Poverty risk in Belgium fell in 2021 thanks to COVID-19 financial aid

The risk of falling into poverty in Belgium decreased in 2021 compared to 2020. Although mainly working people faced income losses due to COVID-19, they were able to somewhat offset that impact through government aid, according to the Poverty and Social Exclusion 2022 Yearbook presented at the University of Antwerp.
Last year, the risk of falling into poverty decreased compared to 2020. This is because the poverty risk threshold remained roughly the same due to the COVID crisis. In 'normal' years, the poverty threshold typically rises as incomes increase. Incomes fell during the pandemic, but this was offset by government measures. The total income that determines the threshold remained roughly the same.
12.7 percent of the Belgian population lives with a family with an income below the poverty risk limit: 7.8 percent in the Flemish region, 17.3 percent in the Walloon region and 25.4 percent in the Brussels capital region. The European poverty risk threshold is 60 percent of the median equivalent household disposable income. In 2020, the median annual household disposable income in Belgium was €25,855. Sixty percent of that is €15,513 a year or €1,293 a month. Anyone with an income below this limit as a single person is considered poor.
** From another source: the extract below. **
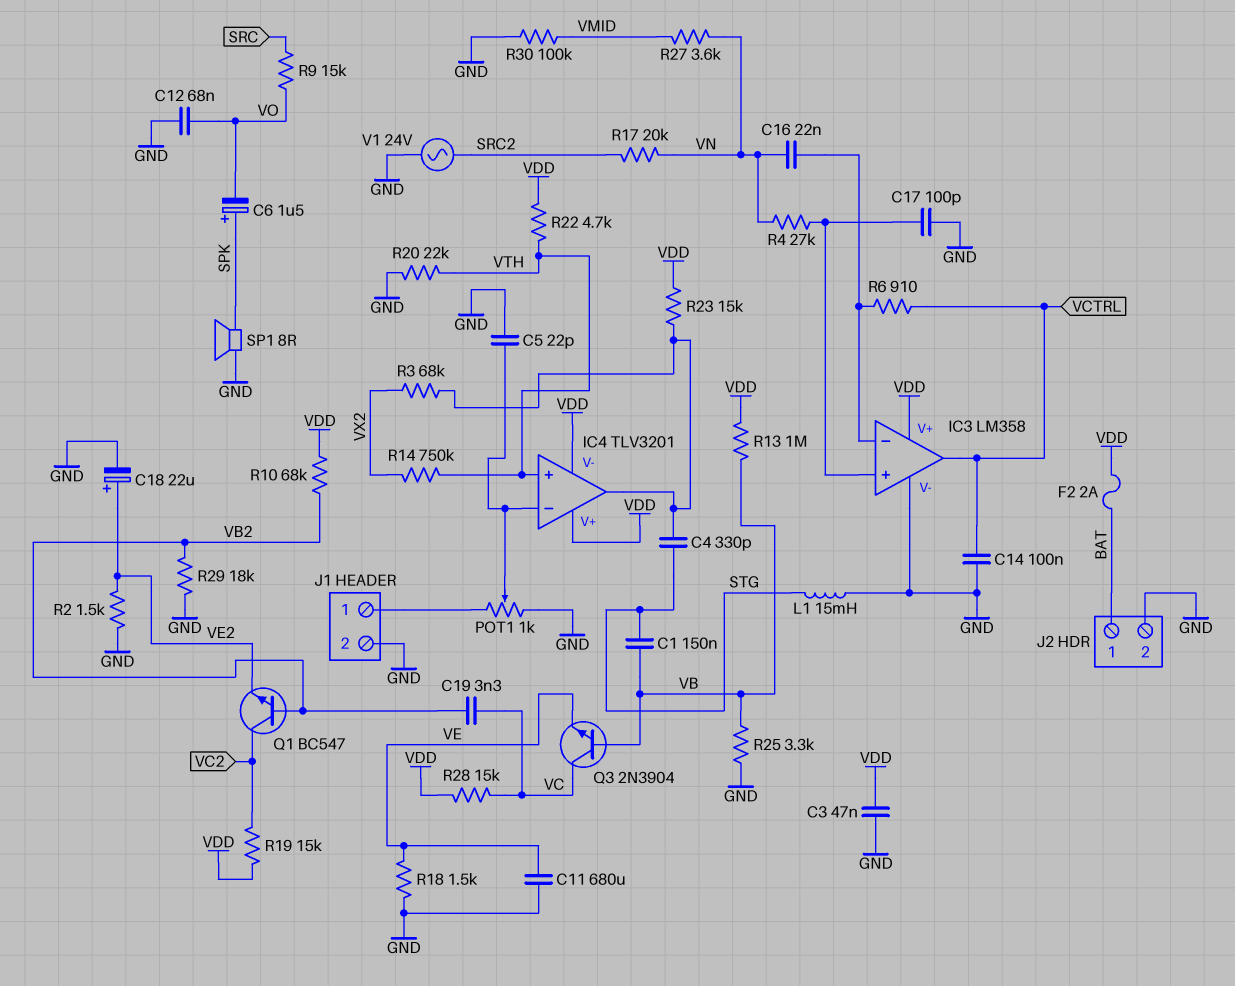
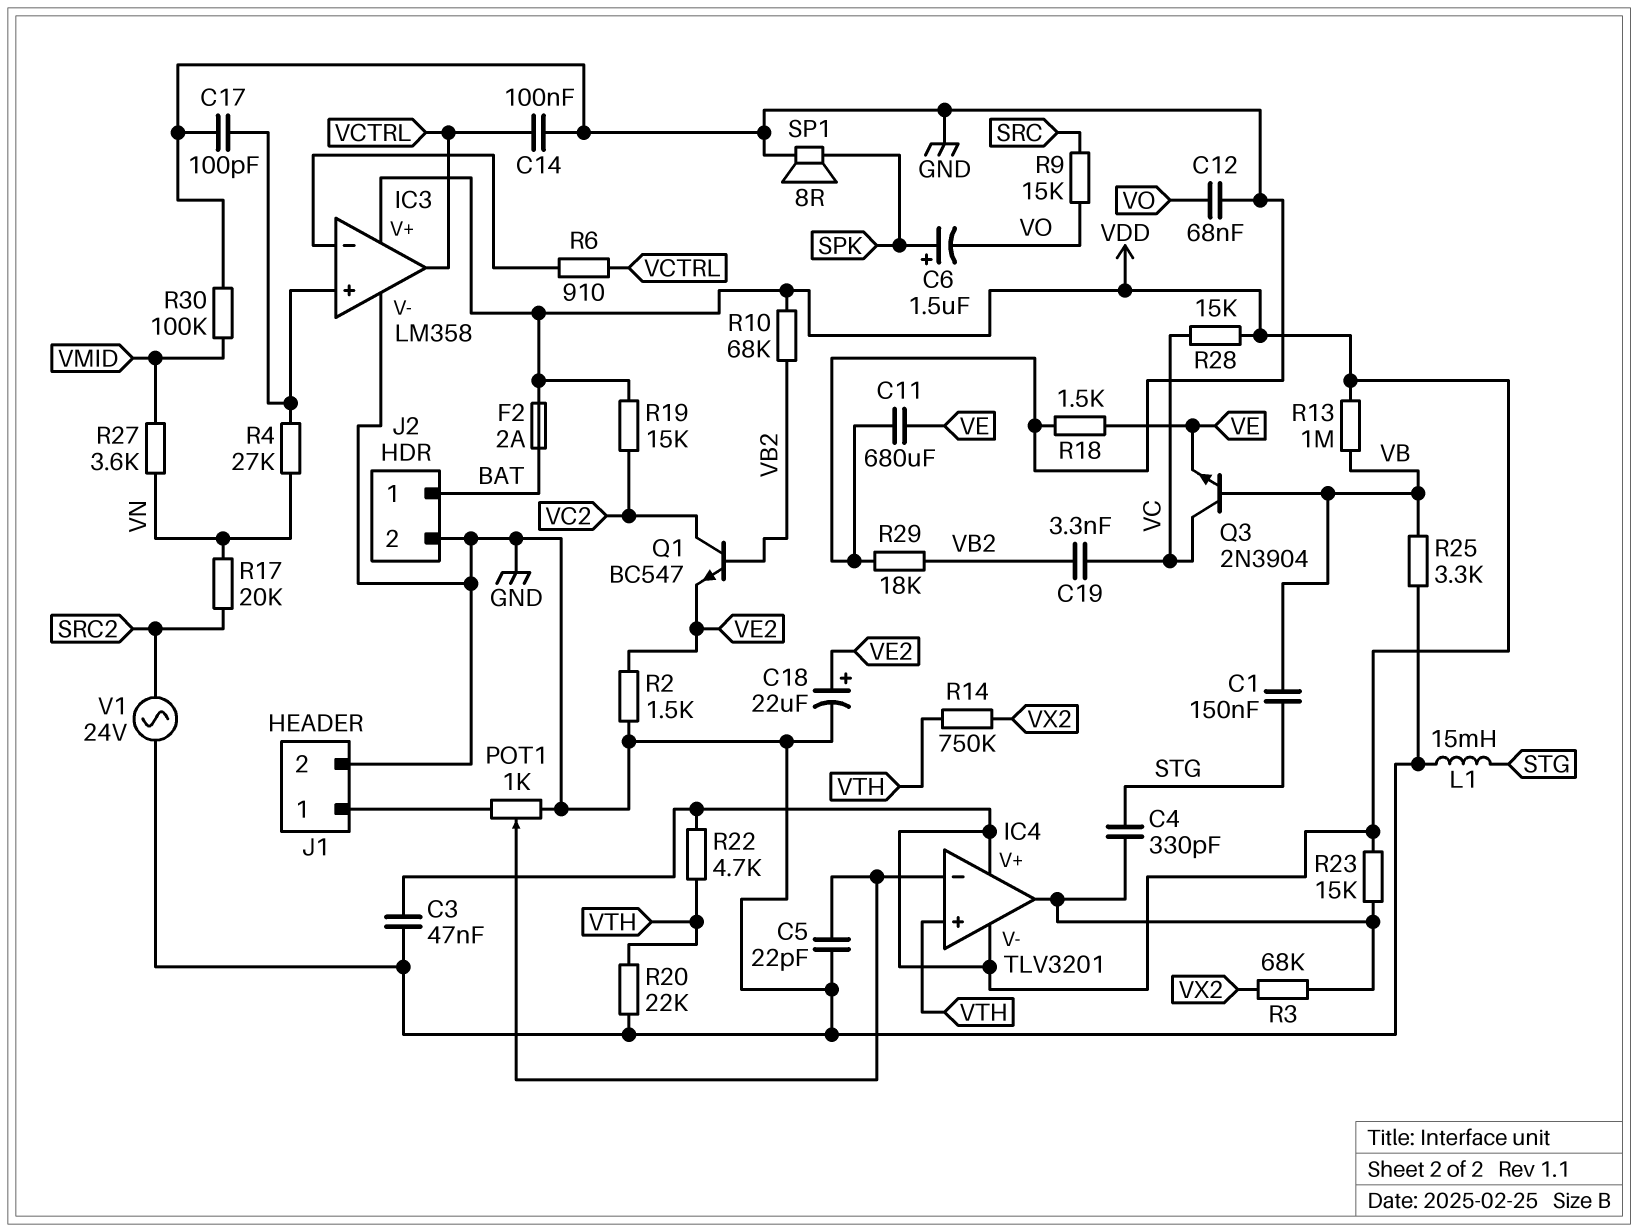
C16: 22nF (IC3/in-, VN) -> none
The poverty risk limit for a family of two adults and two children comes to €2,715 per month, according to the OECD scale. "A family can therefore be counted as 'not poor' even if it has an income only a few euros above this limit. If we were to make the limit less 'strict', 22.4 percent of Belgians appear to live in a family with an income below 70 percent of the national median equivalent disposable household income. This alternative indicator shows that a larger group is vulnerable to poverty. These are the families that will feel rising inflation and the energy crisis the hardest," according to the Yearbook.